Das Abkommen müsse „rigoros umgesetzt werden“, verlangte auch US-Verteidigungsminister Lloyd Austin. Mit „Führung und Weisheit können wir Fortschritte auf dem Weg zu dem Tag machen, an dem Israelis und Palästinenser Seite an Seite in Frieden und Sicherheit in zwei souveränen Staaten leben, in gegenseitiger Sicherheit und Würde“.
Tiefes Misstrauen nährt Skepsis
Angesichts des tiefen Misstrauens zwischen beiden Seiten ist offen, ob sich Israel und die Hamas über Wochen an die vereinbarten Schritte halten werden. So ist fraglich, ob man sich in der zweiten Phase der Abmachung auf die Freilassung der restlichen Geiseln wird einigen können.

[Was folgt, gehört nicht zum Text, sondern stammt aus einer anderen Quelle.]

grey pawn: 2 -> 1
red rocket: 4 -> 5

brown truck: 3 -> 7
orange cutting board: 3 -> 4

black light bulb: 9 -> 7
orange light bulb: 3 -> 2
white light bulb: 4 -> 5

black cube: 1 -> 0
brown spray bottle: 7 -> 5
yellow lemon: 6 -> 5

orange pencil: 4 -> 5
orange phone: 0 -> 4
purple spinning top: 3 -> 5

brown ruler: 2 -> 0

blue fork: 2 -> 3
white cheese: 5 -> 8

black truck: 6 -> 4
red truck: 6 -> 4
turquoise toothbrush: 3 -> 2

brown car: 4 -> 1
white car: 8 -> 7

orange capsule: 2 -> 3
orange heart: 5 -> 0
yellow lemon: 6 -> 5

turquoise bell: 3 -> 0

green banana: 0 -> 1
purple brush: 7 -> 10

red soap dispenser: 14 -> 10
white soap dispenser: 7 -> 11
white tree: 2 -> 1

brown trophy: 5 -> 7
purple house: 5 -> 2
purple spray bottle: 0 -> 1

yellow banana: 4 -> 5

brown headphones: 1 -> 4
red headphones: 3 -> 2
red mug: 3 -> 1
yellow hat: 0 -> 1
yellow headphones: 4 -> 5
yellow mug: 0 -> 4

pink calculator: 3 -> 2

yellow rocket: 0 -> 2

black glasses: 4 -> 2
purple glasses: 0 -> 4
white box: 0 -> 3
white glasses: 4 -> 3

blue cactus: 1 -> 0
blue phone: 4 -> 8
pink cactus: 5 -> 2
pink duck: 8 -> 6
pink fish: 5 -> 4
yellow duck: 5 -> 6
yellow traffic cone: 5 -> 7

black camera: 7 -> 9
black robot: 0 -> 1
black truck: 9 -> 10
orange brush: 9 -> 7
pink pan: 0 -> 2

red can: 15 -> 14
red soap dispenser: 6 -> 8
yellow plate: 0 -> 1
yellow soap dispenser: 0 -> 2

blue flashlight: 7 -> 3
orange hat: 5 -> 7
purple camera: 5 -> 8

Netanjahu sieht sich jetzt schon mit Vorwürfen konfrontiert, er habe mit dem jetzigen Deal die vorerst weiter im Gazastreifen verbleibenden Geiseln im Stich gelassen. Beobachter warnen, dass die Kämpfe nach Ablauf der Waffenruhe wieder beginnen könnten – zumal es auf beiden Seiten Befürworter einer Fortsetzung des Krieges gibt.